Biz, The Brothers Jewellery olarak, gümüşün yüzeyinde parmak izlerimizi bırakmayı tercih eden zanaatkârlarız. Marka değiliz. Zanaatkârız. El emeği ile gümüşe şekil veren, mesleğini icra eden insanlarız.
Fabrika bandından çıkmış, birbirinin aynı takılar yapmıyoruz. Her birimizin parmak izi nasıl benzersizse, yarattığımız her parça da öyle. Bazen çizik, bazen hafif yamuk, ama her zaman gerçek. Çünkü gerçek hayat da öyle. Kusursuz değil, ama tamamen kendine özgü.

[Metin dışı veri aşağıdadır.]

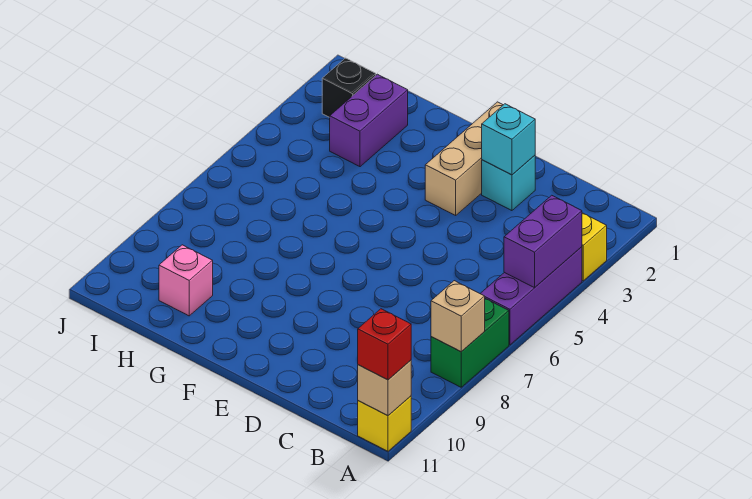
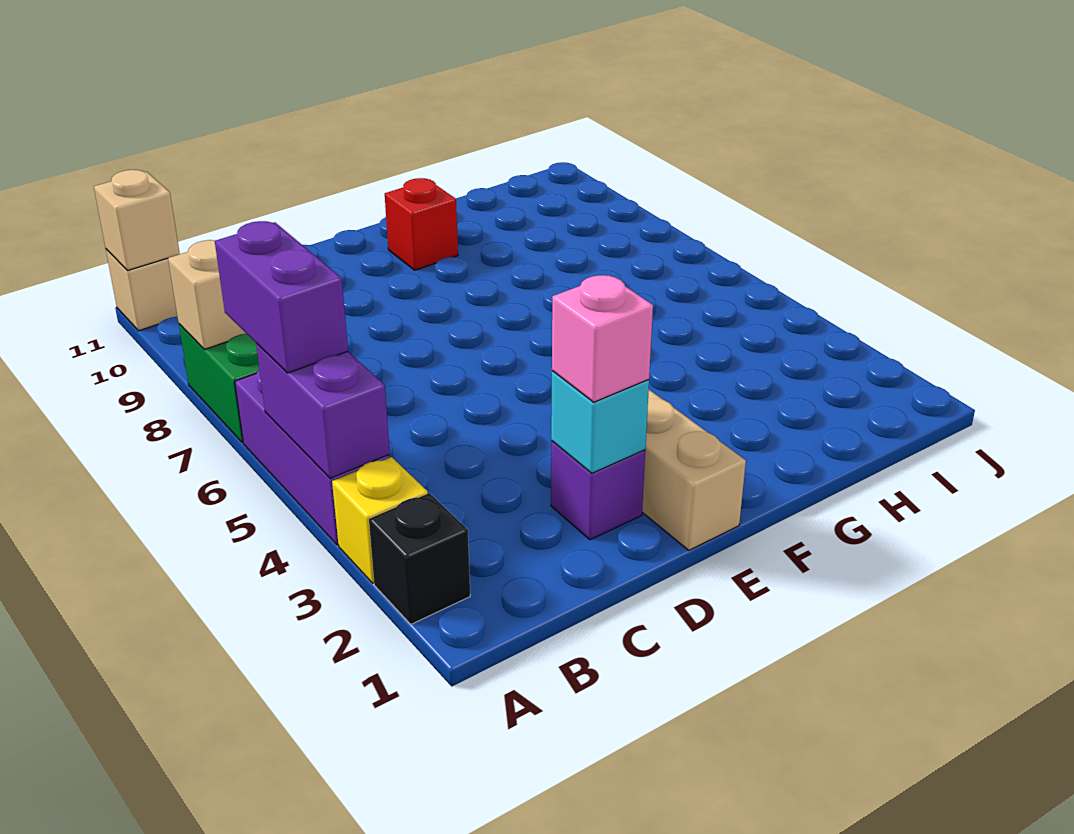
yellow brick A11 level 1 -> tan brick A11 level 1
red brick A11 level 3 -> red brick F10 level 1
cyan brick D2 level 1 -> purple brick D2 level 1
purple brick H2:H3 level 1 -> purple brick A5:A6 level 3
pink brick H10 level 1 -> pink brick D2 level 3
black brick I2 level 1 -> black brick A2 level 1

El işi yapıyoruz. Bazen cila yaparken ürün elimizden fırlıyor. Bazen taş takarken taş kırılabiliyor. Bazen döküm istediğimiz gibi olmuyor
Bu yüzden her parçamız farklı. Tıpkı sizin gibi. Tıpkı bizim gibi. İnsana dair.
Diğerleri "hata" dediklerine yaftalanırken, biz onlara "insan eli" diyoruz. Parmak izimizi silmiyoruz
Çekiç darbesini gizlemiyoruz. Bizim için kusursuzluk, ruhsuz bir kavram. Karaktersiz bir yüz gibi. Unutulmaya mahkûm.
Instagram filtreleri gibi hayatı cilalayan markaları sevmiyoruz. Biz gerçeğiz. Bazen yorgun, bazen karamsar, bazen mutsuz, bazen iyimser, bazen mutlu... Biz insana dair olan şeyleri anlatıyoruz çünkü biz insanız.
Mücevherat sizi mutlu etmez, edemez ama sizi ifade eder, tıpkı insani duygular gibi. Biz gerçek olanı sunuyoruz, mükemmel görüneni değil.
Kapalıçarşı'nın asırlık duvarları arasında, hem geçmişi hem geleceği harmanlıyoruz. Antik ve moderni birleştirip neoklasik bir teknik kullanıyoruz.
Otantik parçalarımızda çağdaş dokunuşlar var. Çünkü zamanın ötesinde olmak, zamana uymamaktır.
Markalar satar. Biz yaparız. Markalar pazarlar. Biz üretiriz. Her takımız bir öz. Bazen romantik, bazen isyankâr, ama her zaman gerçek.
Sizin hikâyenizin bir parçası olmayı bekliyorlar. Onları tamamlayacak olan sizsiniz.